My culture, but not my religion. Do I have a religion?

Diane and I are trading portraits. She started mine Tuesday last, worked some more on Thursday and after pondering, emailed me about the possibility of getting together Friday. She's been feeling selfish because I've been sitting and she's been painting. That will change, I hope, now that I get to work on my portrait. I got a start of it on Friday, did a silverpoint underdrawing and then an umber underpainting, very basic, not a full grisaille underpainting. So far, I like it.

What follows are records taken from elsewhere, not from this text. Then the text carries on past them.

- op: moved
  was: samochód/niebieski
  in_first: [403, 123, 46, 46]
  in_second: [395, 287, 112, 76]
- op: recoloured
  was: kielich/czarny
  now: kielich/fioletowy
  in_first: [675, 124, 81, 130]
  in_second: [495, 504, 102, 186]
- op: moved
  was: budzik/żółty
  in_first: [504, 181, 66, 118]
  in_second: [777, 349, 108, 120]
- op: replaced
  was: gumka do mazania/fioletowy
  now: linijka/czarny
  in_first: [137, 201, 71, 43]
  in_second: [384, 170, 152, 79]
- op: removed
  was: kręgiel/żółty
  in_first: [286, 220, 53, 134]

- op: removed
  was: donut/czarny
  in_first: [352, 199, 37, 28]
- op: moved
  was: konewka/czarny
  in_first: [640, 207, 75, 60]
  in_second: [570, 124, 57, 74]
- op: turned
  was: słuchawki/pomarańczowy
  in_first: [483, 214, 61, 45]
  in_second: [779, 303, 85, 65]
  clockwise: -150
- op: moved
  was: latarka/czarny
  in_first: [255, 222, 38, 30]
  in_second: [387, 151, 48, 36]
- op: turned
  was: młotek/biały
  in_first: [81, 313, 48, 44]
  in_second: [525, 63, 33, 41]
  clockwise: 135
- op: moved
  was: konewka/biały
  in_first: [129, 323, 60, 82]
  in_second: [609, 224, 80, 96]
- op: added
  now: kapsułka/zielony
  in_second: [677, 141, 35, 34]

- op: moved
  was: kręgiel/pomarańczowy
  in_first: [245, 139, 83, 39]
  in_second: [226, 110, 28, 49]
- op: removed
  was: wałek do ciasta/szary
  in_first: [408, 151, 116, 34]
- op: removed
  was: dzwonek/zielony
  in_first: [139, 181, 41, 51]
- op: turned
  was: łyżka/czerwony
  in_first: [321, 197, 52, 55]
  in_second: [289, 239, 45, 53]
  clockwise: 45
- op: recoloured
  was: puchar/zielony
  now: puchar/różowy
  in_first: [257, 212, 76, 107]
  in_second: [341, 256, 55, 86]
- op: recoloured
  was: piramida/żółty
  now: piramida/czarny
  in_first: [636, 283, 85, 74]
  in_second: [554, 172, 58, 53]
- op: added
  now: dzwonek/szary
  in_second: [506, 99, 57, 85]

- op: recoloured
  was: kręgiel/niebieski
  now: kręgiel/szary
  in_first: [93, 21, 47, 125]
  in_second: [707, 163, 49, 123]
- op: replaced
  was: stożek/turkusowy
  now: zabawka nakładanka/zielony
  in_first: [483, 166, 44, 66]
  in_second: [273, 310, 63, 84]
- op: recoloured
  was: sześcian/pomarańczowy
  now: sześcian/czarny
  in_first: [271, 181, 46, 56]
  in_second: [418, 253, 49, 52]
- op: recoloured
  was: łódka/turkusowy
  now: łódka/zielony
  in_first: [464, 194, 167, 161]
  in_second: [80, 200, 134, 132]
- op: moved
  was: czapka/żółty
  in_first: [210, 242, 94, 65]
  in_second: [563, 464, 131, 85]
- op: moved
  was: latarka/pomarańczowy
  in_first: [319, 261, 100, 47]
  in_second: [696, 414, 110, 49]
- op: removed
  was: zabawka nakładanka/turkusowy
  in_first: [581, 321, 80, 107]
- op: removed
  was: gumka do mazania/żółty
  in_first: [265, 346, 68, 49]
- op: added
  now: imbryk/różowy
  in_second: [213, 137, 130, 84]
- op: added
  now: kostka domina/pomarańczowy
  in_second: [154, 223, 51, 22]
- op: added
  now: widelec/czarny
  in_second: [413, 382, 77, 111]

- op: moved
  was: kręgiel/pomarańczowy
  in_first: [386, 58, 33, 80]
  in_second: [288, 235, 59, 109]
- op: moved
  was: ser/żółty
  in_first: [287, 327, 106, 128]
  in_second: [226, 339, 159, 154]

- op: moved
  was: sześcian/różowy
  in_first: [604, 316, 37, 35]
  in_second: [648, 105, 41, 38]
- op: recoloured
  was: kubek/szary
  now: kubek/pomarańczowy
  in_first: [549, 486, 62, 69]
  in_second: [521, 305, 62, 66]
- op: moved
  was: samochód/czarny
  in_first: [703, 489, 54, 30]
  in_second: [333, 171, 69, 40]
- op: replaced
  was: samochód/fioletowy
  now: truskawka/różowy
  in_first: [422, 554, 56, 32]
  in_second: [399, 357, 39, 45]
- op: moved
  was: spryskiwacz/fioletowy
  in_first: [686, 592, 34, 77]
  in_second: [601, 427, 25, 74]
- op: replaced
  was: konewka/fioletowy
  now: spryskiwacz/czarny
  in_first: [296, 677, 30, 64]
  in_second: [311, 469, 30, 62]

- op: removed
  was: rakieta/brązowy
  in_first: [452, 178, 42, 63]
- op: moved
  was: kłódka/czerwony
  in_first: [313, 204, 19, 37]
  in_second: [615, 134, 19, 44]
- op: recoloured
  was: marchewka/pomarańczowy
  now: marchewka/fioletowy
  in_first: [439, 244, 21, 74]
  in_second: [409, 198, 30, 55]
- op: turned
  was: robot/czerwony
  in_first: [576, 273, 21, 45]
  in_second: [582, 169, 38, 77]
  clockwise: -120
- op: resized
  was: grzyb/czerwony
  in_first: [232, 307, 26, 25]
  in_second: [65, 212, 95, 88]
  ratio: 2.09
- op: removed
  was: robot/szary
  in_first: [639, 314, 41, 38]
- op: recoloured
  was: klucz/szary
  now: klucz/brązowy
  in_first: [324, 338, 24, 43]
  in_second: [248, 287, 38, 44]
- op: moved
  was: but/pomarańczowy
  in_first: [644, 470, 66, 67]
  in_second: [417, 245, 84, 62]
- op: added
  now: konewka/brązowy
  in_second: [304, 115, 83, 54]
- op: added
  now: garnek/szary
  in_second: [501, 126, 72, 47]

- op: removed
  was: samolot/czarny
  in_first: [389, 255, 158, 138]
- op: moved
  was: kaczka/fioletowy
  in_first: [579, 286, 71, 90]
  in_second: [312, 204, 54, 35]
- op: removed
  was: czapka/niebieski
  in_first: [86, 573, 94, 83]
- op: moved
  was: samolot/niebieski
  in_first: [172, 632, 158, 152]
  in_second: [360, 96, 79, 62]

Patricia (she's taking Painting I and II), happened upon us when we first started on Tuesday and said, oh, good. When you talked about trading last week I wanted to ask if I could get in on it but yada yada. Anyway, we both said, no problem and she set up an easel as well. On Thursday, about halfway through the "pose," Aubrey came in and said, damn, I didn't know you were doing this. Mind if I sketch you? Bwahaha, turnabout's fair play.

Next time, I'll bring a pillow.

Diane, a few minutes into her pose, said wow this is a hard chair. I mentioned the pillow idea, but that we'd have to bring it with us, not leave it, because too many things go walkabout.

We're talking about starting up a Friday portrait get together. The studio is always open Fridays, no classes ever scheduled for it, and it will be air conditioned through the summer.

I also mentioned my long-ago idea of sketching various rehearsals of dancers, actors, singers at Santa Fe and Diane is enthused. I'll bring it up to the others this week. And talk to Alora, again. There's also the community theatre and various dance places around town...

Tomorrow the world, eh?

Class remains very frustrating. I am resolved, though, to slow down, sketch out the pose more carefully, underpaint with umber and then stop the first night. The umber will dry (enough at least) not to muddy the colors the next night. I can spend the rest of the first night mixing colors. I can even have a test panel to play with.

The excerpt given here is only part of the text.